25 julho, 2021

Importadoras de carros pedem redução de imposto ao governo para evitar que negócio se torne insustentável

Associação estuda aliança com fabricantes locais para mitigar impacto do coronavírus e disparada do dólar na cadeia automotiva

Os efeitos do Coronavirus na indústria — incluindo a disparada do dólar e do euro — está só começando, mas a Abeifa, entidade que reúne importadoras e fabricantes de automóveis já está se preparando para uma das piores crises da história.

João Henrique Garbin de Oliveira, presidente recém-eleito da entidade, afirmou que protocolou hoje um pedido à Secretaria de Desenvolvimento da Indústria, Comércio, Serviços e Inovação para aredução da alíquota de importação.

A entidade pede que o índice, atualmente de 35%, seja reduzido para 20% para impedir que as operações de suas associadas se tornem insustentáveis. “Esse cenário de tributação elevada somada à alta do dólar e do euro dificultam ainda mais a operação das fabricantes no Brasil”, afirmou o executivo.

Oliveira, que também é diretor geral de operações e inovações da Volvo Cars no Brasil, afirmou que empresas com produtos abaixo de R$ 150 mil podem ser mais impactadas. “Se nada for feito, algumas marcas podem precisar ajustar seu catálogo e reposicionar seus produtos”.

O presidente da Abeifa destacou que, a curto prazo, a prioridade das empresas é proteger seus funcionários e atender aos pedidos dos governos e órgãos sanitários. A entidade pondera que ainda é cedo para analisar a extensão da crise.

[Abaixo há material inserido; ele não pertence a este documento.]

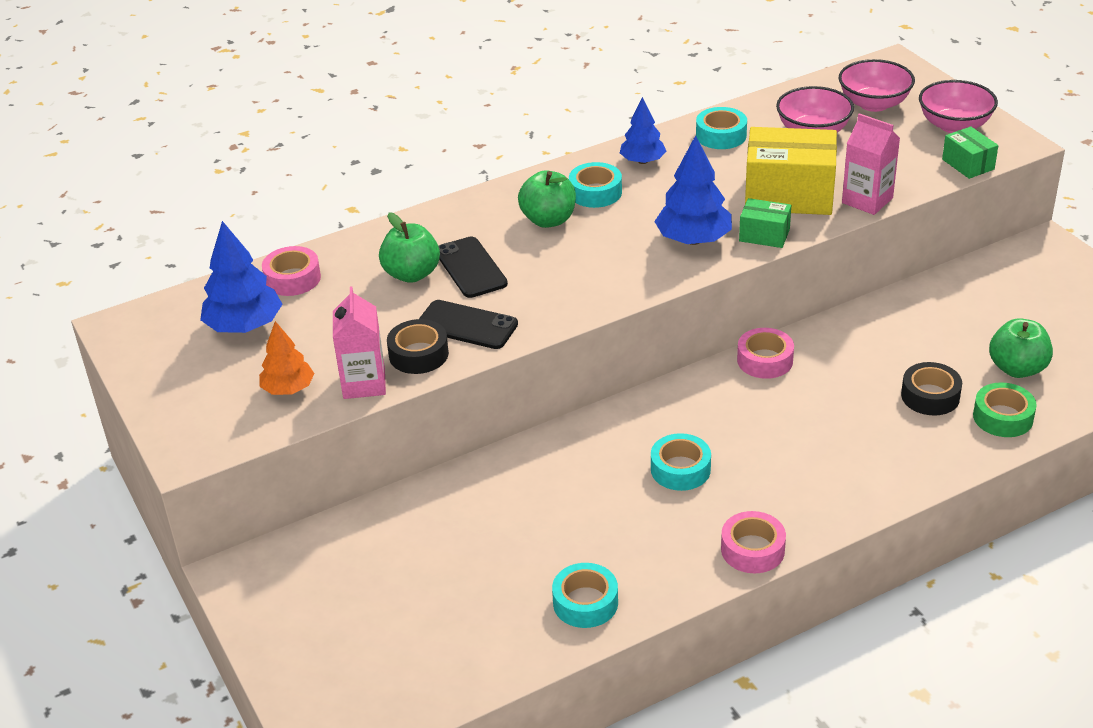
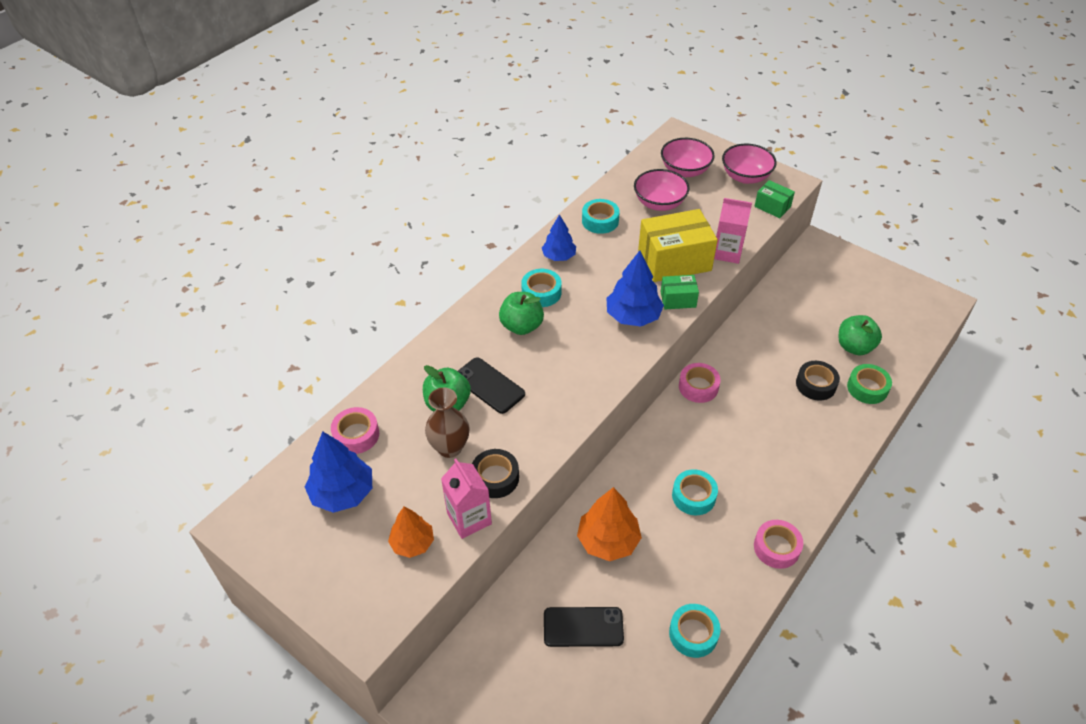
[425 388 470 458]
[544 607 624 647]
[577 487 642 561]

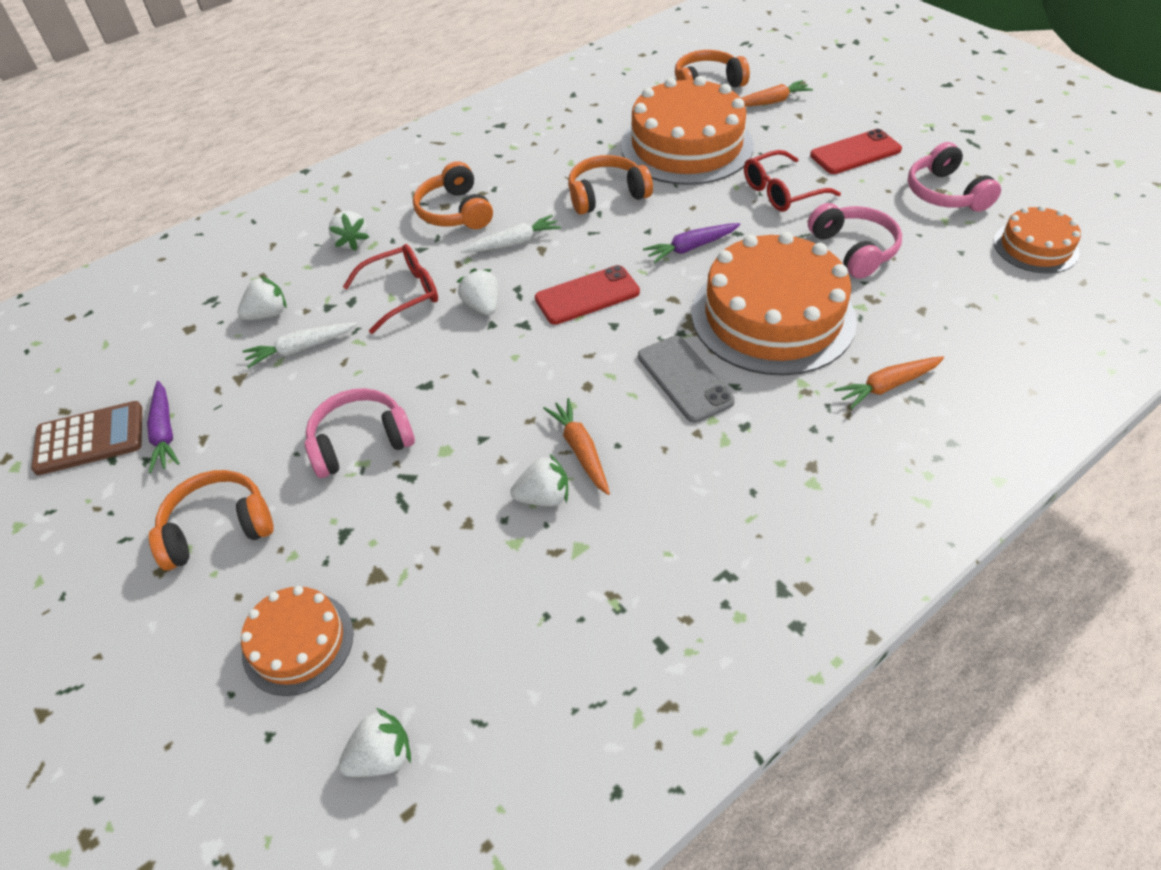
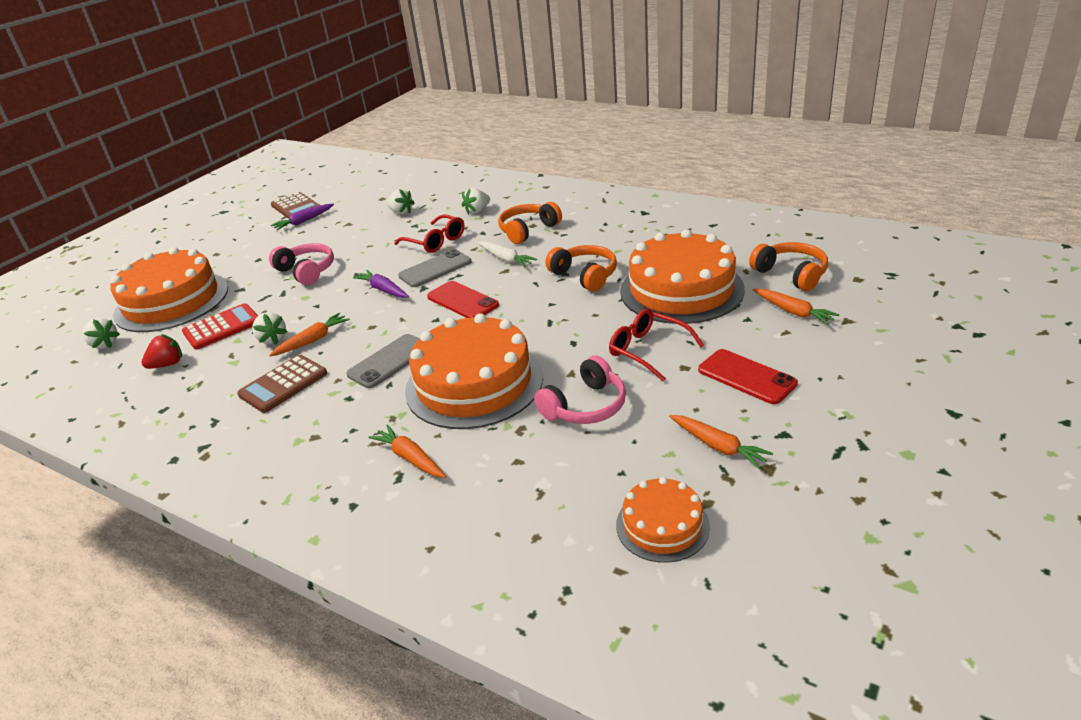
[110 247 228 332]
[141 334 182 369]
[182 303 258 350]
[237 355 327 413]
[353 270 409 298]
[398 249 471 287]
[669 415 773 469]
[149 470 274 571] (first image)
[242 322 357 368] (first image)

“O estoque médio das associadas é de 45 a 60 dias, então não há risco de desabastecimento a curto prazo“, afirma Oliveira. A cada dia diversas fábricas, sobretudo na Europa, têm anunciado paralisações em suas linhas de produção.

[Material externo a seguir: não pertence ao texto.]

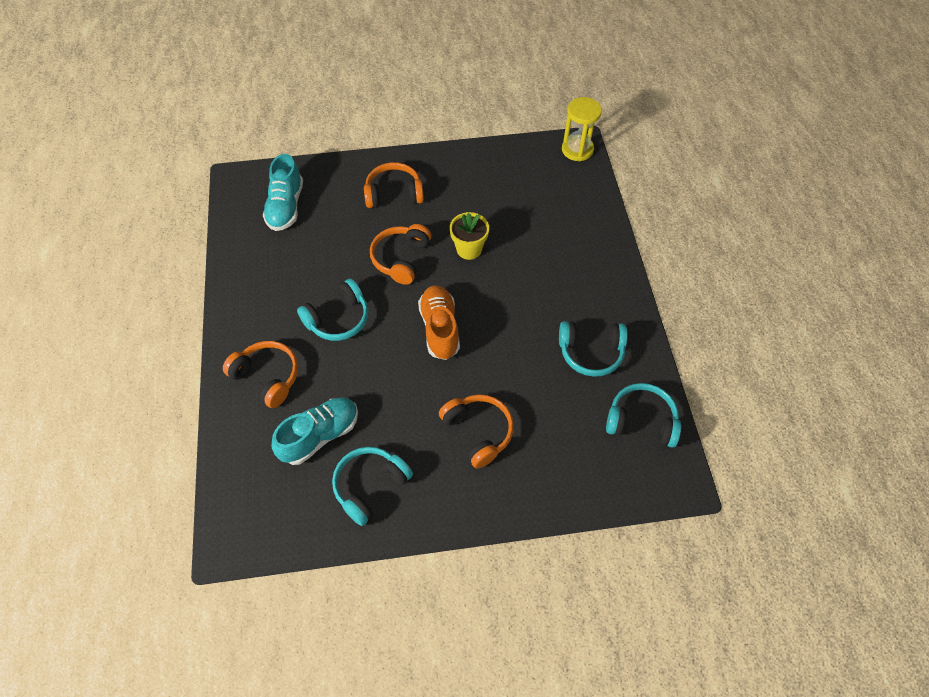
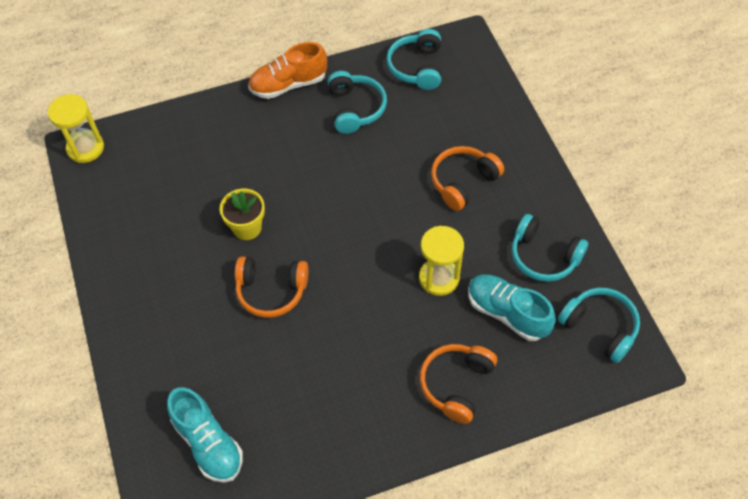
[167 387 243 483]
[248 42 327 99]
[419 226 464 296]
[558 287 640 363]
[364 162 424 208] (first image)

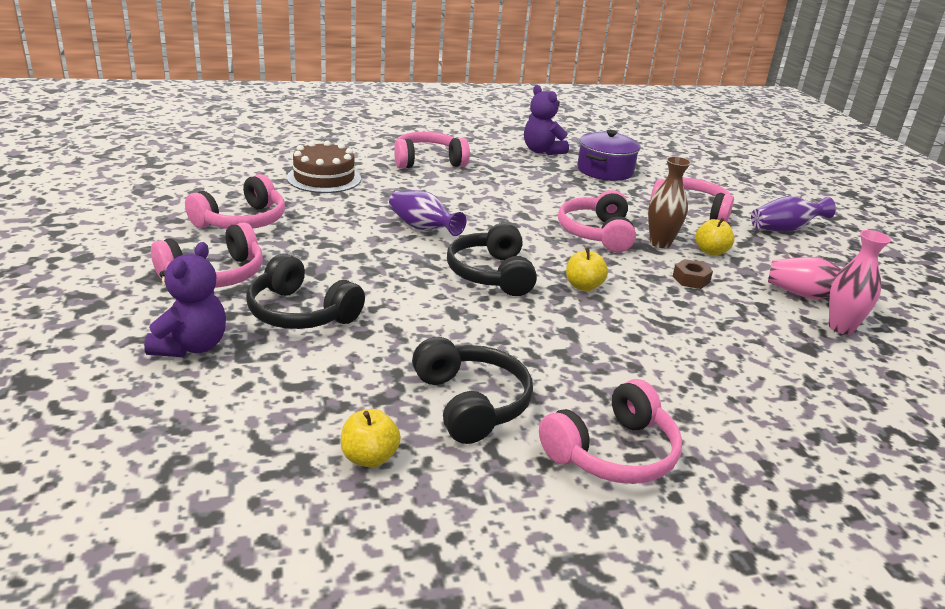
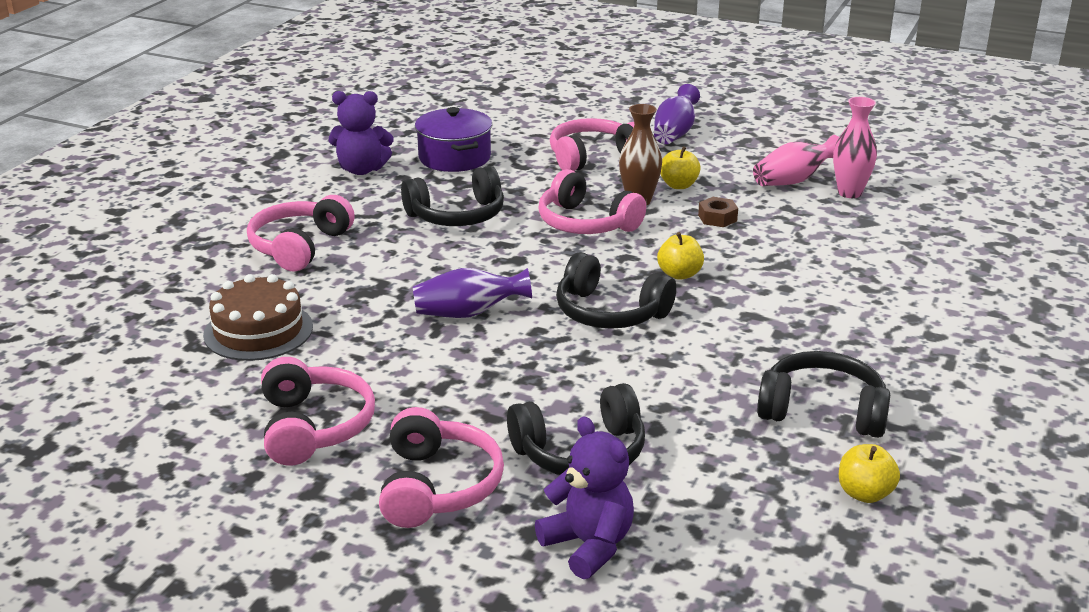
[401 166 504 226]
[539 379 682 484] (first image)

A amplitude da crise az com que a Abeifa estude até apossibilidade de formar uma parceria com a Anfavea (associação que reúne as maiores fabricantes do Brasil e que já travou disputas diretas com as importadoras) e outras entidade, como Sindipeças e Fenabrave, para reforçar os pedidos de ajuda ao governo.

Oliveira evitou fazer análises para os próximos meses, e negou que uma ou mais associadas estudam encerrar as operações no Brasil caso a crise aumente e se prolongue. “Ajustes e processos estão sendo feitos diariamente, já que a situação muda rapidamente”, concluiu.

Atualmente a Abeifa conta com mais de 13 mil funcionários diretos e 430 concessionários. Em 2011, no auge do mercado de carros importados fora do eixo Argentina-México no Brasil, a entidade chegou a reunir 850 revendas.